W czwartek, 27 marca ŁKS Commercecon Łódź rozegra drugi mecz w ramach ćwierćfinału mistrzostw Polski. Podopieczne trenera Zbigniewa Bartmana zmierzą się w Mielcu ze Stalą. Nieoczekiwanie w tej rywalizacji prowadzą mielczanki. Łodzianki chcą pokazać, że to, co wydarzyło się w pierwszym meczu, to wypadek przy pracy.
Ciężko wytłumaczyć to, co dzieje się ostatnio w ŁKS-ie Commercecon Łódź. Najpierw zwolniony został Alessandro Chiappini, który pracę stracił w momencie, gdy jego zespół na dwa mecze przed końcem fazy zasadniczej zajmował pierwsze miejsce w tabeli. Jego miejsce zajął Zbigniew Bartman, który siatkarzem był świetnym, ale jako trener nie miał żadnego doświadczenia, gdy obejmował jeden z najlepszych zespołów w kraju.
CZYTAJ TAKŻE: Alessandro Chiappini zdradza kulisy zwolnienia z ŁKS-u Commercecon [WYWIAD]
Czy ŁKS Commercecon Łódź nadal należy do tego grona?
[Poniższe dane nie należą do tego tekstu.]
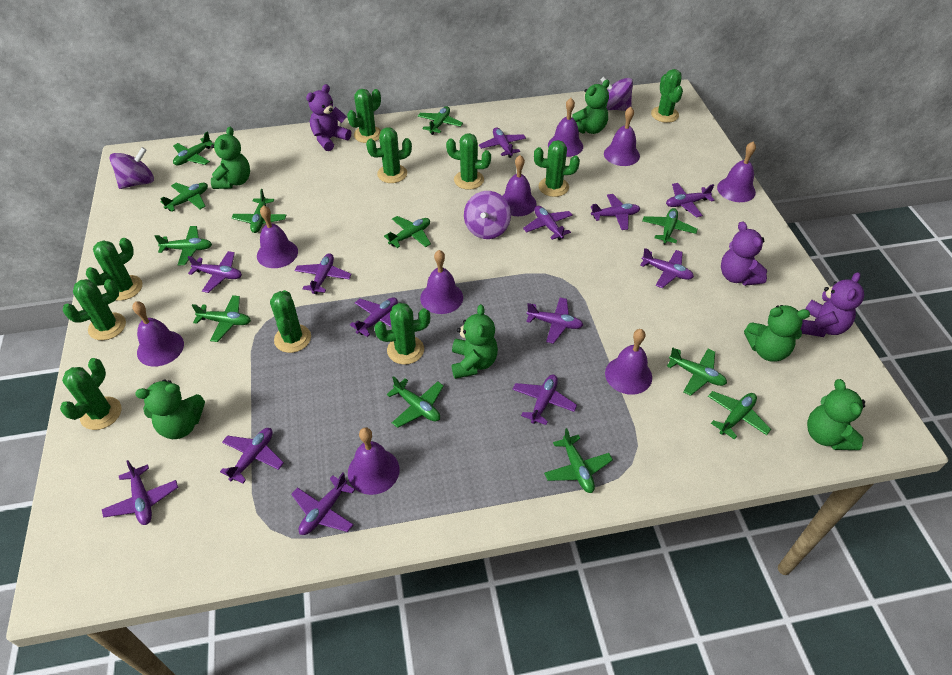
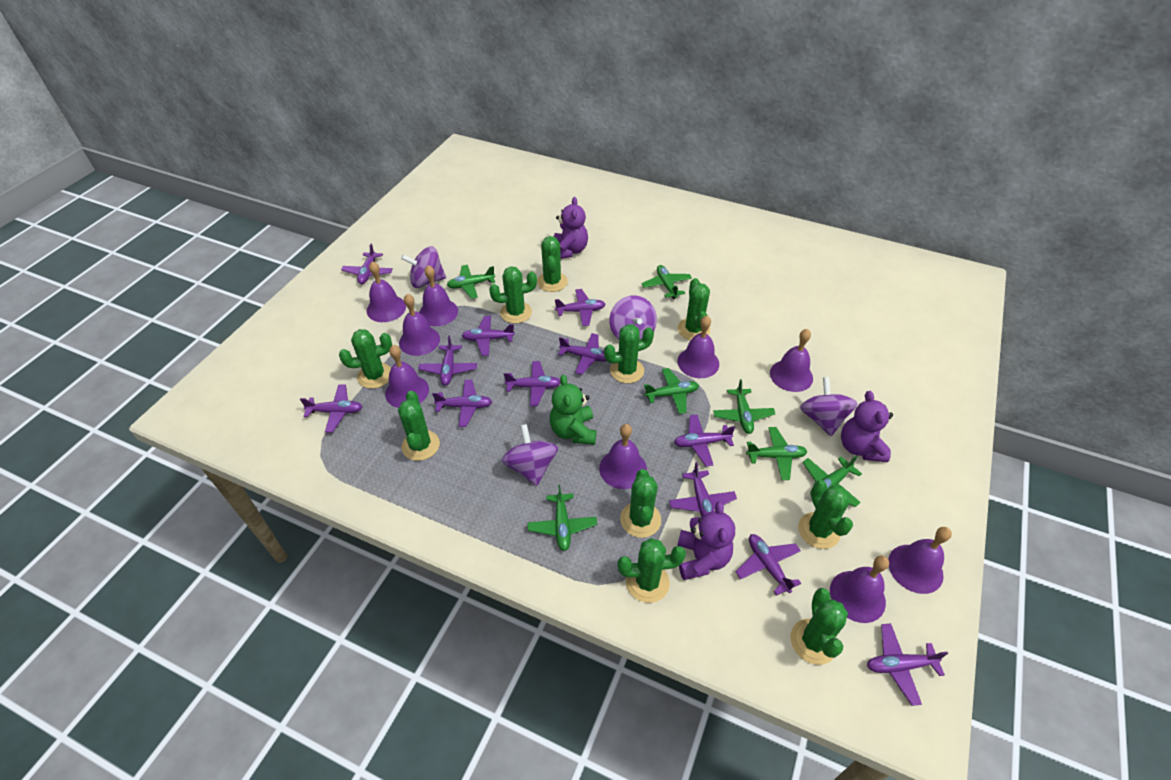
green plane: 12 -> 7
green teddy bear: 6 -> 1
purple plane: 13 -> 12
purple spinning top: 3 -> 4

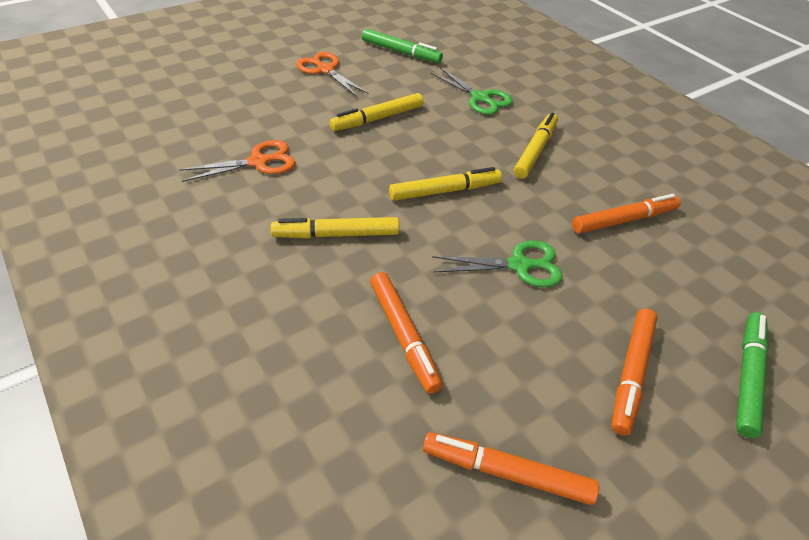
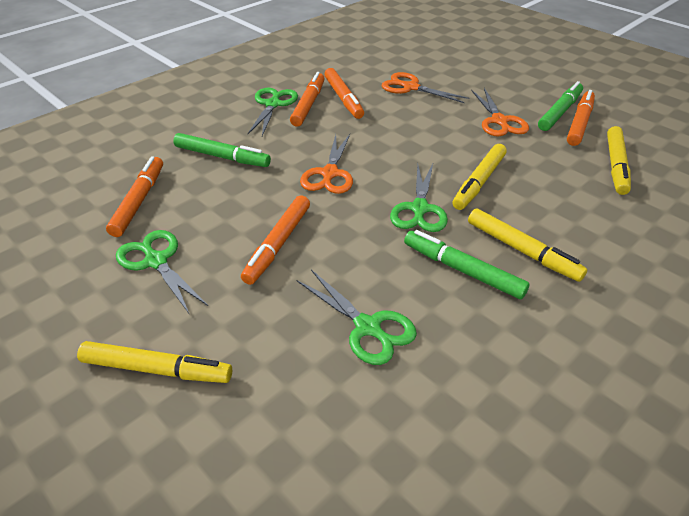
green marker: 2 -> 3
green scissors: 2 -> 4
orange marker: 4 -> 5
orange scissors: 2 -> 3

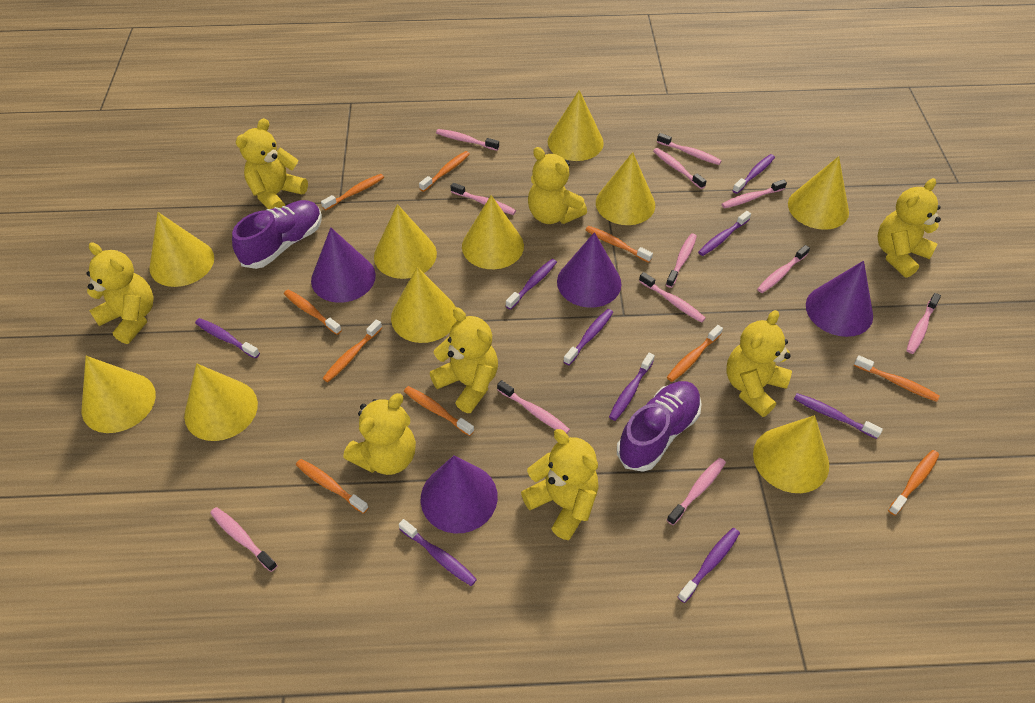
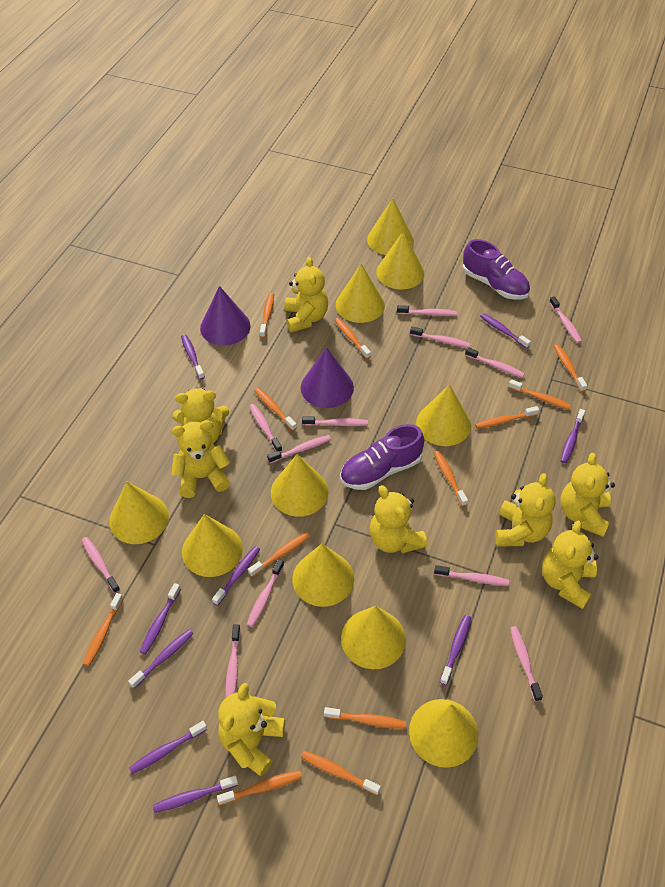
orange toothbrush: 10 -> 12
purple cone: 4 -> 2

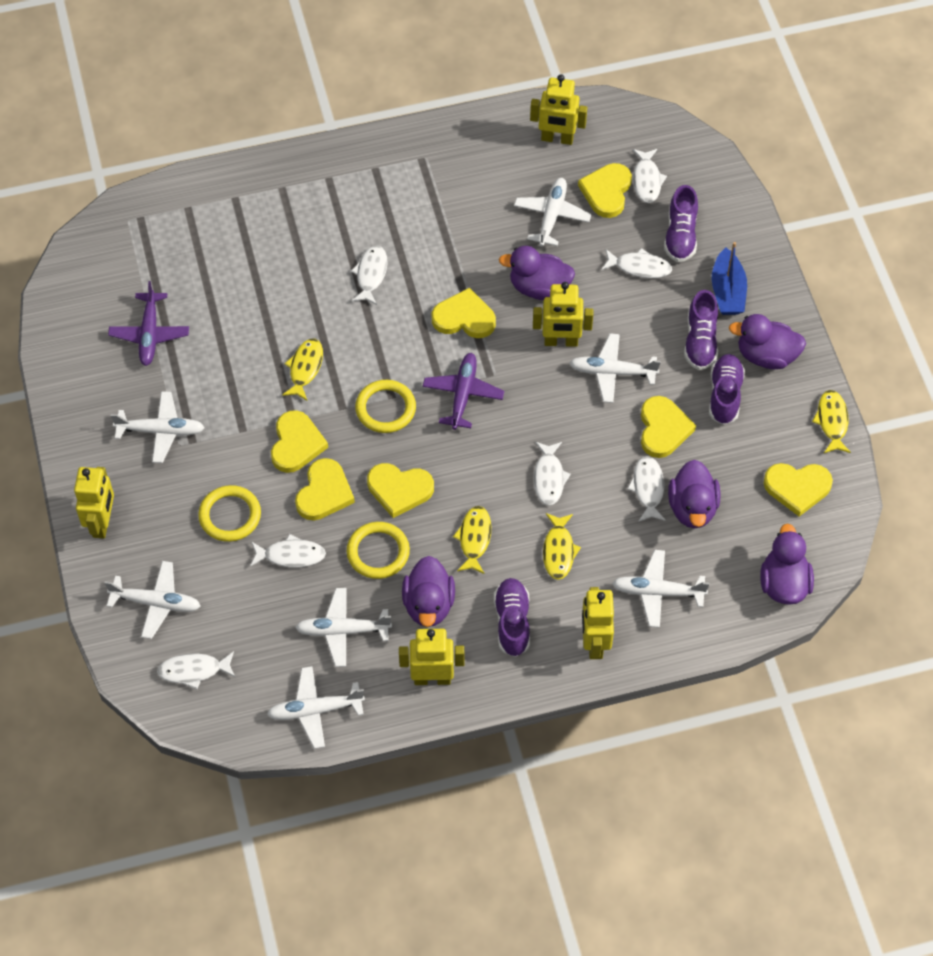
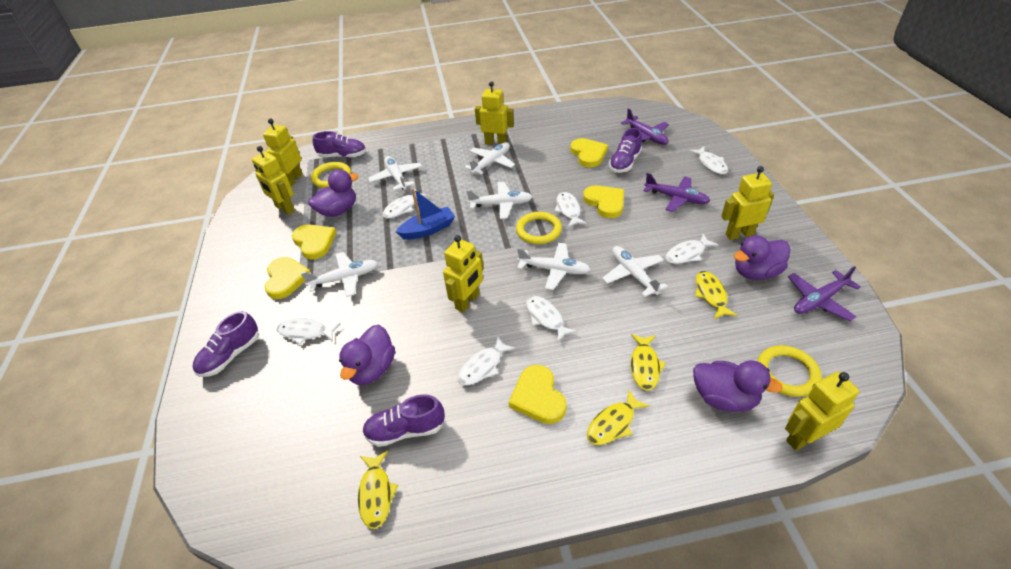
purple duck: 5 -> 4
purple plane: 2 -> 3
white plane: 7 -> 6
yellow heart: 7 -> 5
yellow robot: 5 -> 6

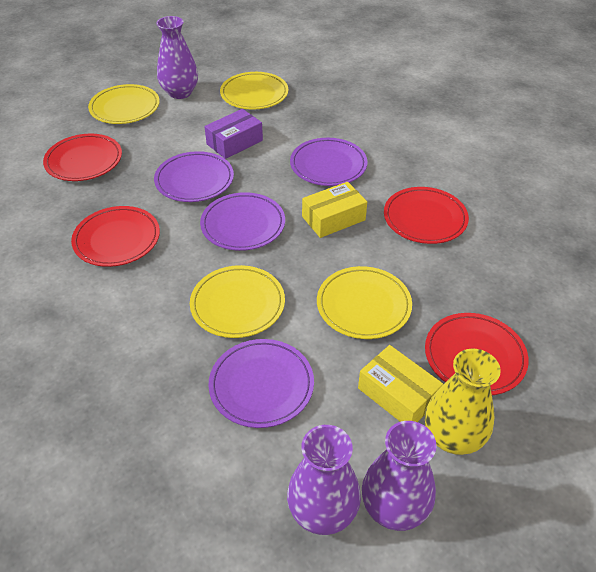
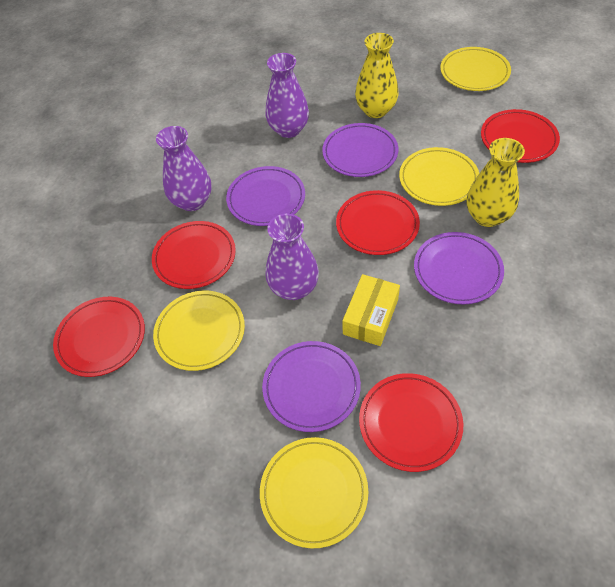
purple box: 1 -> 0
red plate: 4 -> 5
yellow box: 2 -> 1
yellow vase: 1 -> 2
Na pewno Wewióry nie zapomniały o swoich umiejętnościach przez tak krótki okres, ale ostatnie mecze nie napawają kibiców optymizmem. Najpierw ŁKS słabo zaprezentował się w meczu ze spadkowiczem z TAURON Ligi – Energa MKS-em Kalisz, później przegrał prestiżowy mecz, jakim zawsze są derby Łodzi, ale prawdziwym szokiem była porażka przed własną publicznością w pierwszym spotkaniu ćwierćfinałowym z ITA TOOLS Stalą Mielec.
CZYTAJ TAKŻE: Paulina Maj-Erwardt o sytuacji w ŁKS-ie: Nie muszę świecić za to swoim wizerunkiem
ŁKS Commercecon jako wicelider trafił na siódmą ekipę fazy zasadniczej i był murowanym faworytem do awansu niezależnie od tego, co dzieje się poza boiskiem. W rywalizacji do dwóch zwycięstw prowadzą jednak siatkarki Stali. Ełkaesianki za pewne chcą pokazać, że to był wypadek przy pracy i na to liczą kibice. W czwartek, 27 marca Wiewióry zagrają w Mielcu o to, żeby wyrównać stan rywalizacji i w trzecim meczu, który ewentualnie zostanie w Łodzi, zapewnić sobie grę w półfinale.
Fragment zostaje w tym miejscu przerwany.